Path To Greatness Begins In Georgia
A moot point is whether Day – with limited preparation – will be cherry-ripe and ready to play come The Masters. Requiring a bomber’s length off the tee and silky touch around the greens, Augusta National is ideally suited to Day’s power-and-touch style of game.

Given his susceptibility to injury and illness, you wouldn’t bet on him being 100 per cent fit. Day’s collapse at last year’s US Open raises doubt about his capacity to perform, both physically and mentally, in the Major he desires most – if he was to have another bout of dizziness, there wouldn’t be a more untimely scenario than descending Augusta’s 10th tee to begin the final nine holes of the world’s most watched golf tournament. The 10th hole features an elevation drop of 78 feet from tee to green.

It will be fascinating to see how Day performs. If he can win one Masters, he should win multiple times. And that would elevate him to another level of stardom.

In another extract from Day’s letter to himself as a 12-year-old, he wrote about his goal of becoming a Major champion:

“In high school, before you wake up at 5 o’clock in the morning, every morning, to practice . . . this is what you’ll dream about.
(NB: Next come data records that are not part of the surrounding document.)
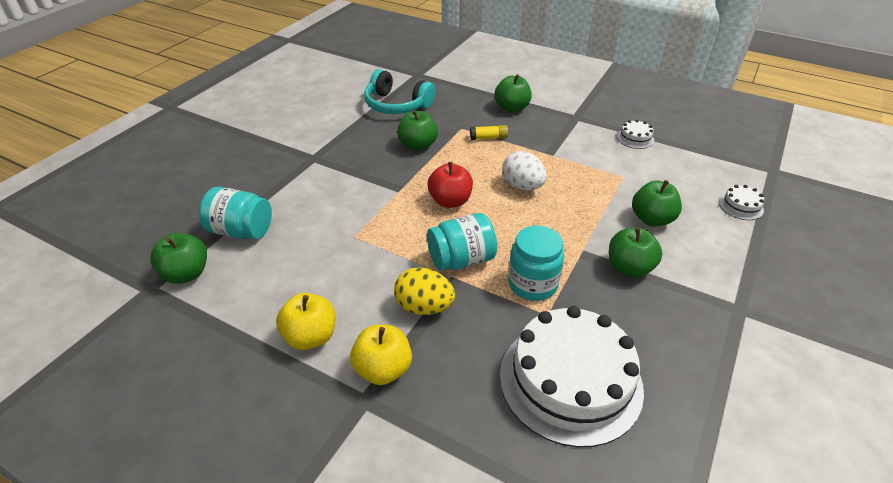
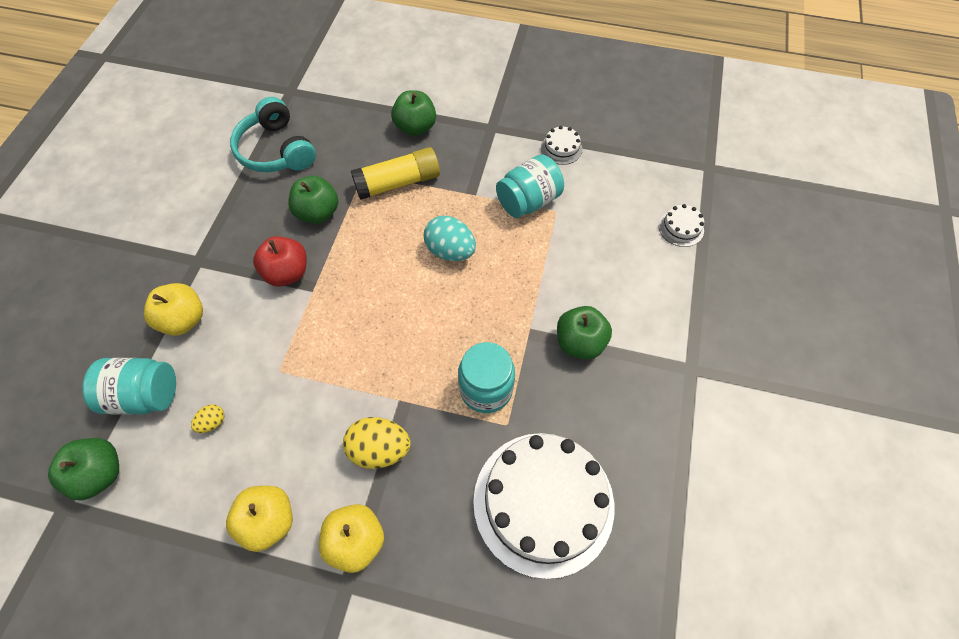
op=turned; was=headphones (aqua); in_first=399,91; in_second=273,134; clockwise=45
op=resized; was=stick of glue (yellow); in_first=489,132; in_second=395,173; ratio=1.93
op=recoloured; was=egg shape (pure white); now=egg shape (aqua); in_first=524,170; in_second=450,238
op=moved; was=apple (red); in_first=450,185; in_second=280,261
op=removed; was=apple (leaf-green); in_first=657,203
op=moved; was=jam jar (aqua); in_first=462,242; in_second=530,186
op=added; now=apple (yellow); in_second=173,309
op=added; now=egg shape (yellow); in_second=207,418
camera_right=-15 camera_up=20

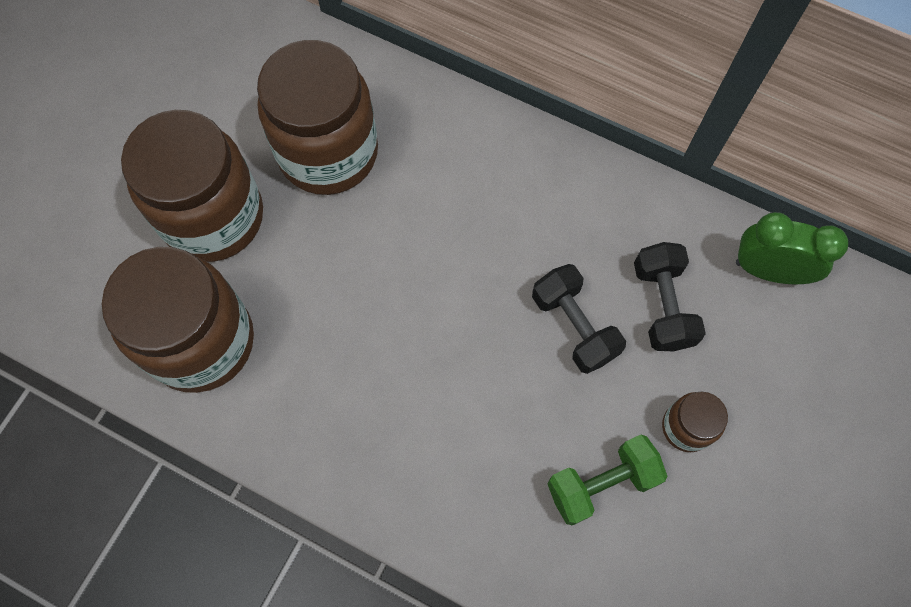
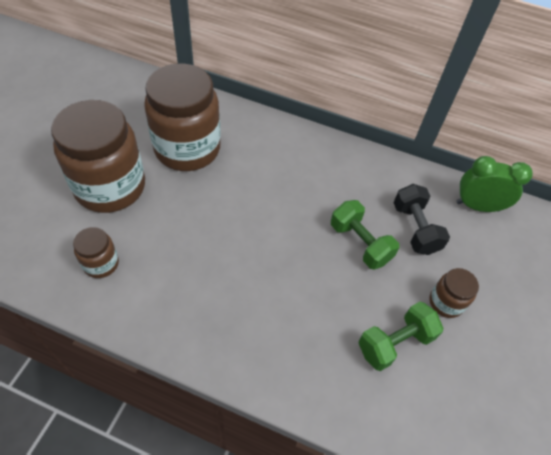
op=resized; was=jam jar (dark brown); in_first=178,320; in_second=96,252; ratio=0.45
op=recoloured; was=hand weight (black); now=hand weight (leaf-green); in_first=579,319; in_second=365,234
camera_right=-10 camera_up=-15

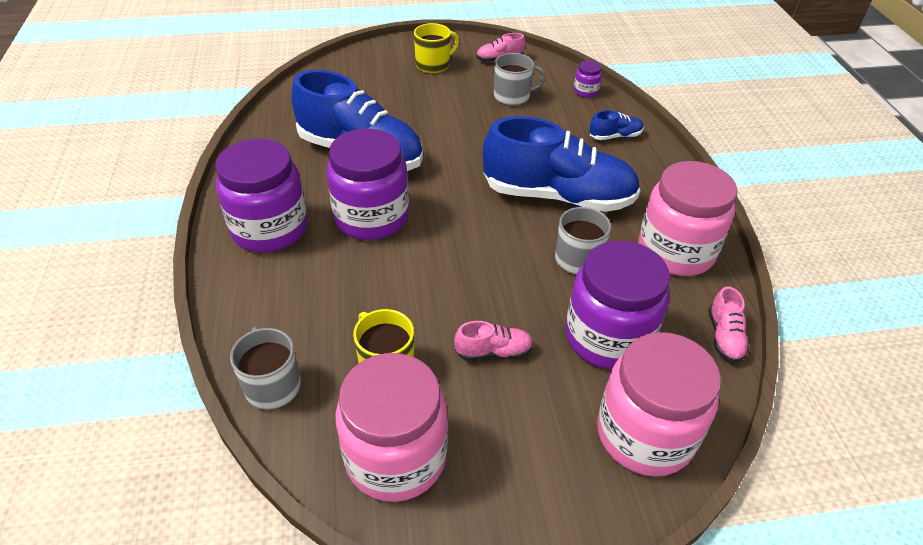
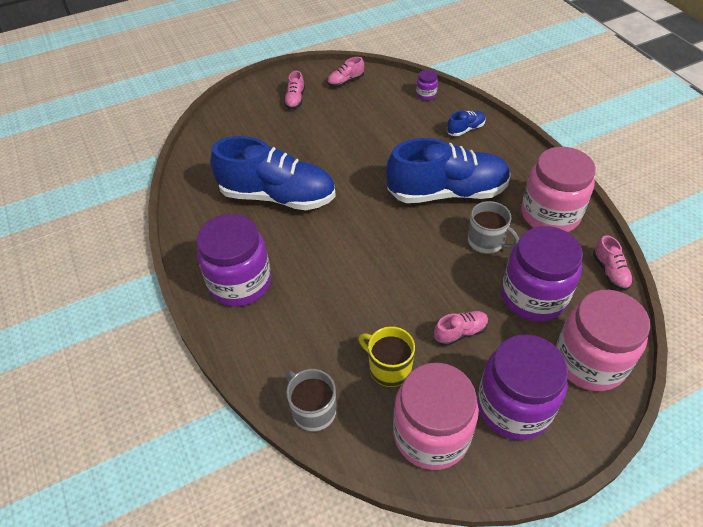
op=replaced; was=tea mug (yellow); now=sneaker (pink); in_first=436,48; in_second=294,90
op=removed; was=tea mug (gray); in_first=520,79
op=moved; was=jam jar (royal purple); in_first=368,184; in_second=522,387
camera_right=-15 camera_up=5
This – a future, far-off moment in your head – is what will keep you waking up earlier and working harder than all of the other kids. This . . . is it.

“Jason Day: Major champion.”

Now that he’s ticked off that achievement, how hungry is Day to become one of the game’s all-time greats?

Day has two top-three finishes at Augusta National. But will 2016 be the year he finally dons the green jacket?
Day has two top-three finishes at Augusta National. But will 2016 be the year he finally dons the green jacket?